As a developer, my most important tools are a pen and a notebook
Role of Pen and Notebook: Thinking vs Storage
- Many see pen + paper not as an information store but as a “thinking tool”: a way to externalize thoughts, reduce cognitive load, and clarify assumptions before touching code.
- Handwriting’s slowness is framed as a feature: it forces intentionality, deep processing, and better memory; most notes are “write-only” and rarely revisited.
- Several describe using notebooks for ephemeral problem-solving, diagrams, data structures, and rough designs, then either discarding or later distilling into documentation or digital notes.
Benefits Cited for Analog Tools
- Helps avoid digital distractions; stepping away from the screen (paper, walk, shower, tea, bike ride) often unlocks stuck problems.
- Superior for free-form diagrams, formulas, spatial layouts, and messy thinking where digital UIs feel constrained or too linear.
- Offers rich contextual recall when paging through old notebooks: surrounding notes trigger memories of conversations, decisions, and states of mind.
- Particularly helpful for people with limited mental visualization (e.g., aphantasia) or when working on complex architectures, geometry, or math-heavy code.
Critiques and Skepticism
- Critics emphasize speed, searchability, shareability: physical notes are hard to grep, copy, version, or integrate with others’ work.

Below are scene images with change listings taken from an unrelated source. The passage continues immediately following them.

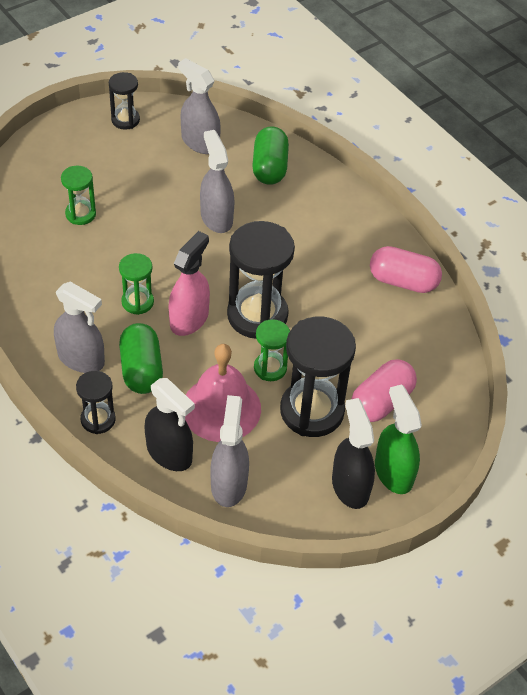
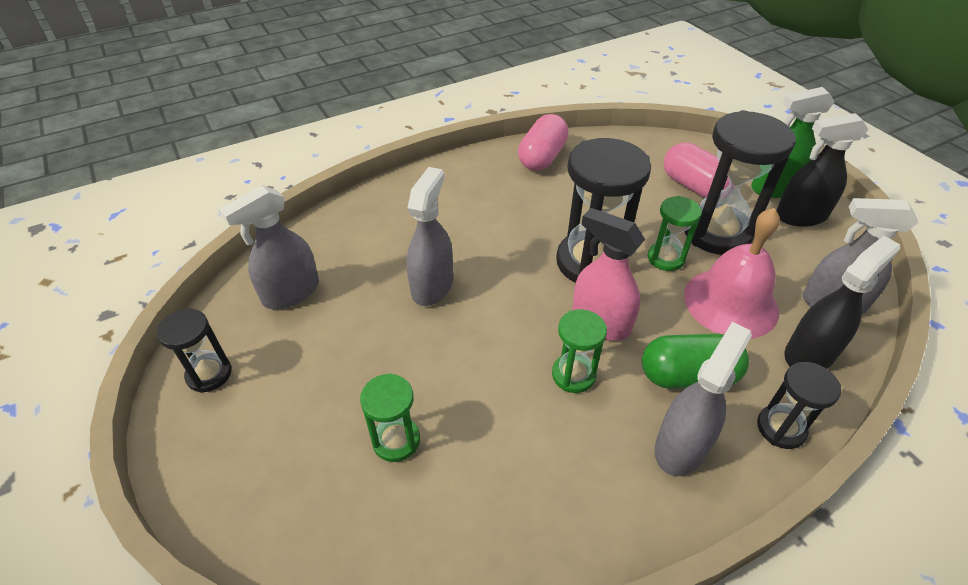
camera: 80 degrees left, 5 degrees down
(216, 218) = (432, 286): grey spray bottle -> grey spray bottle turned 120 degrees clockwise
(269, 167) = (358, 233): green capsule -> none

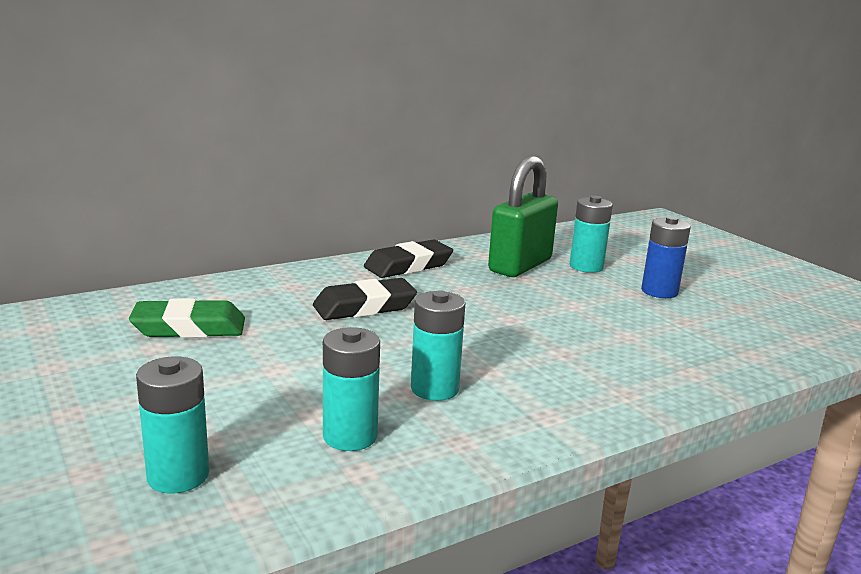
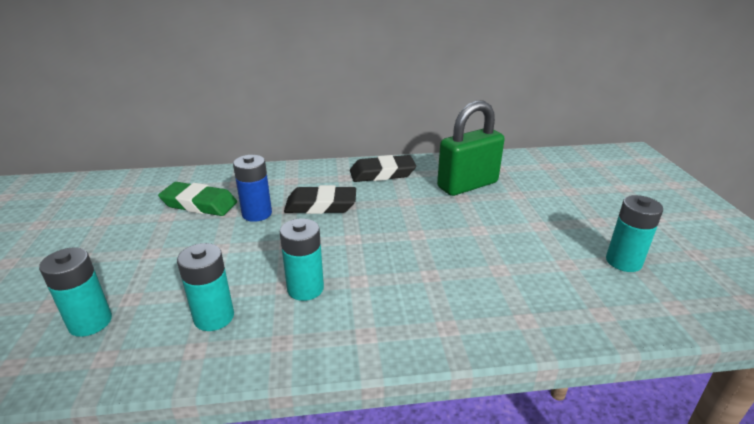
camera: 25 degrees right, 10 degrees up
(586, 266) = (522, 193): turquoise battery -> turquoise battery (623, 261)
(659, 291) = (567, 228): blue battery -> blue battery (257, 214)

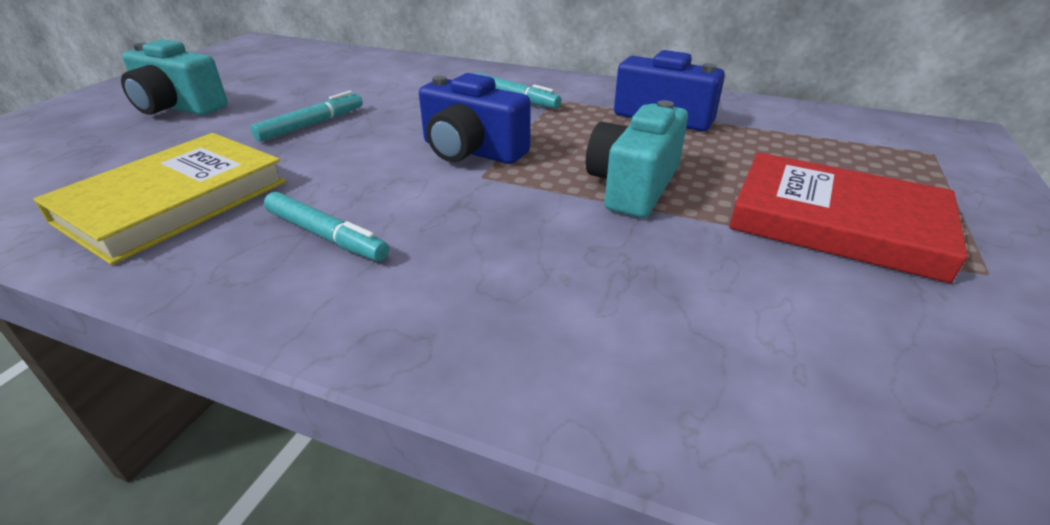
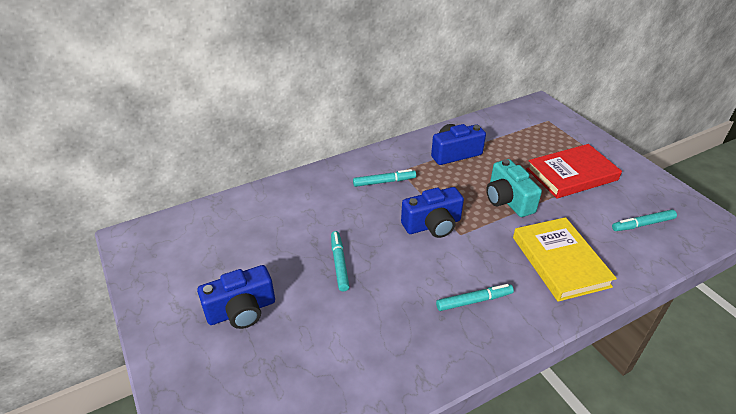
camera: 50 degrees left, 5 degrees up
(174, 201) = (392, 342): yellow book -> yellow book (560, 261)
(178, 107) = (241, 310): turquoise camera -> blue camera
(868, 376) = (642, 224): none -> turquoise marker

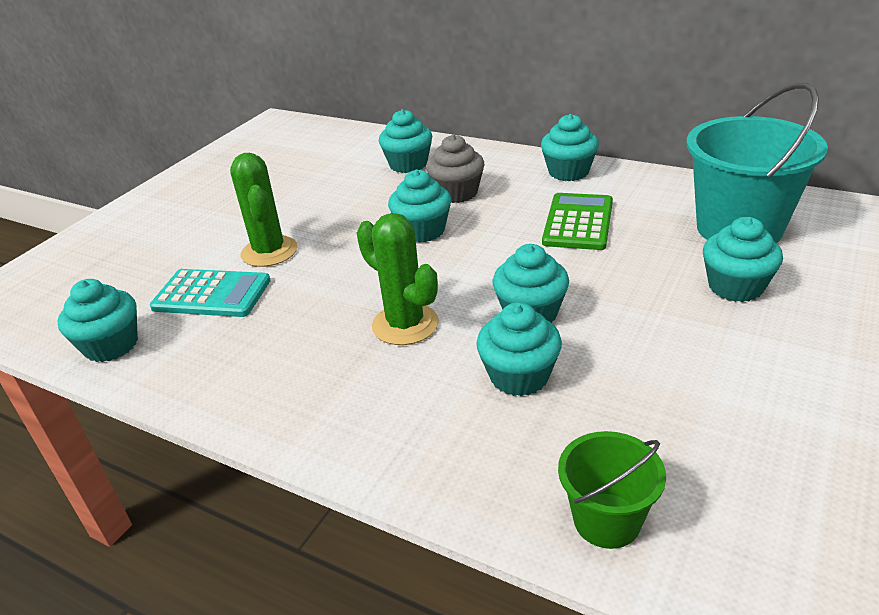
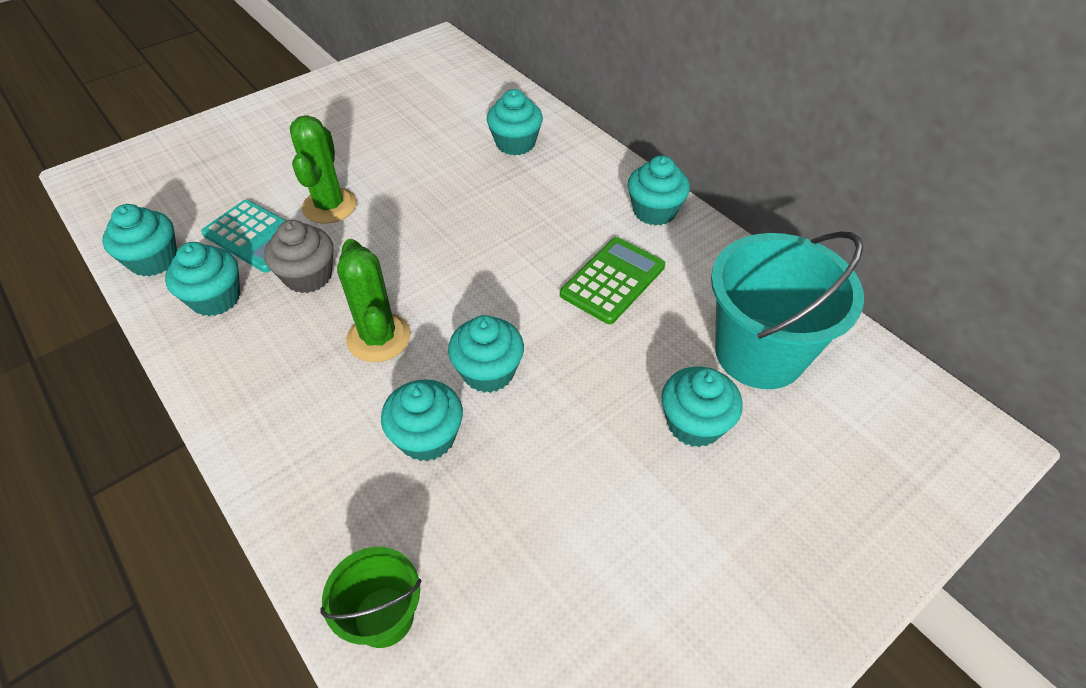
camera: 20 degrees right, 15 degrees up
(422, 231) = (469, 233): turquoise cupcake -> turquoise cupcake (215, 298)
(457, 193) = (532, 198): grey cupcake -> grey cupcake (308, 276)

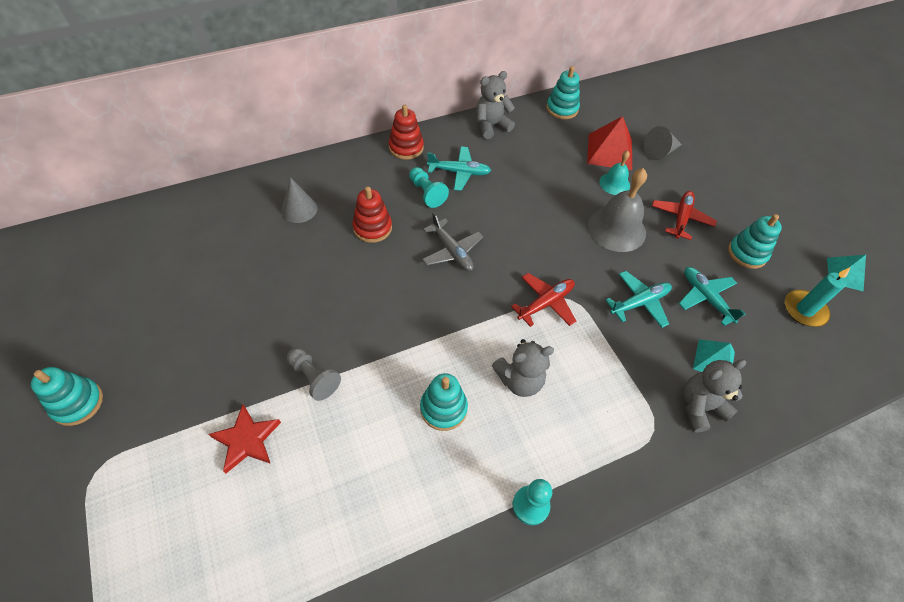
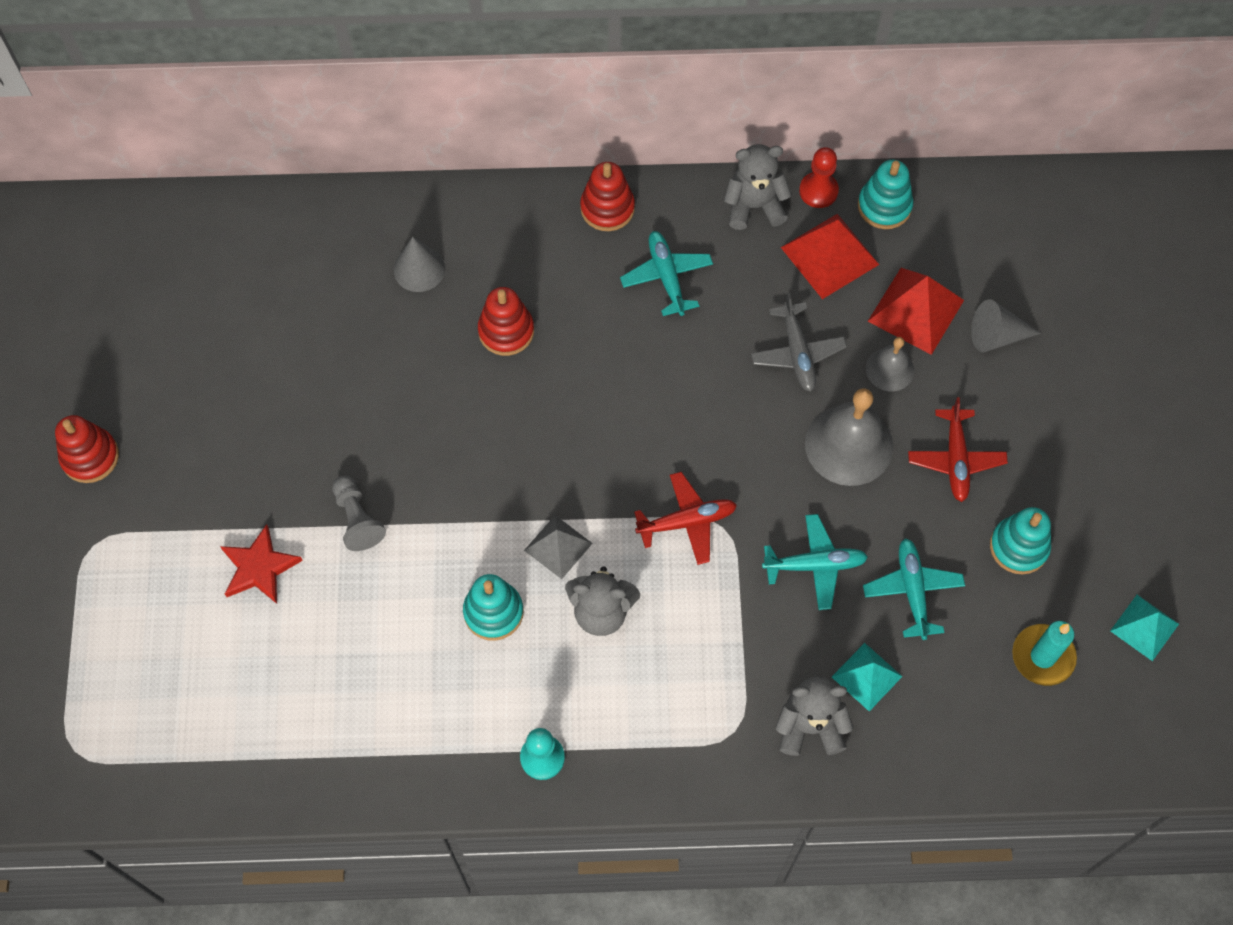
camera: 25 degrees right, 10 degrees up
(77, 403) = (90, 457): turquoise stacking toy -> red stacking toy
(427, 193) = (604, 298): turquoise pawn -> none
(452, 251) = (598, 403): grey plane -> grey plane (797, 353)
(459, 172) = (666, 277): turquoise plane -> turquoise plane turned 135 degrees counterclockwise
(468, 347) = (558, 546): none -> grey pyramid
(522, 110) = (818, 191): none -> red pawn
(547, 138) = (829, 256): none -> red pyramid
(614, 183) = (890, 369): turquoise bell -> grey bell
(681, 218) = (955, 459): red plane -> red plane turned 135 degrees clockwise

- Some call the “most important tool” claim romanticism or “craftsmanship cosplay,” arguing debuggers, version control, CI, and compilers are far more critical to getting professional software shipped.
- Others say they think best directly in code or text files, using consoles, print-debugging, or IDE debuggers; for them, handwriting is frustrating overhead.
Hybrid and Digital Alternatives
- Common compromise: paper for current thinking and design; digital tools (Obsidian, Notion, OneNote, markdown, wikis) for long-term knowledge.
- Variants include printer paper tossed after use, bullet journals, smart pens, e-paper devices, iPad + stylus/infinite canvas, scanned pages into searchable archives, or voice recorders.
- Some argue AI/chat tools now serve as interactive “rubber ducks,” replacing much of what notebooks did for structuring thoughts.
Individual Differences and Broader Lesson
- Repeated theme: brains work differently; what’s essential for one developer is useless or counterproductive for another.
- Several comments stress the real point isn’t analog vs digital but avoiding “implementation mode” too early and preserving time/space for design and understanding.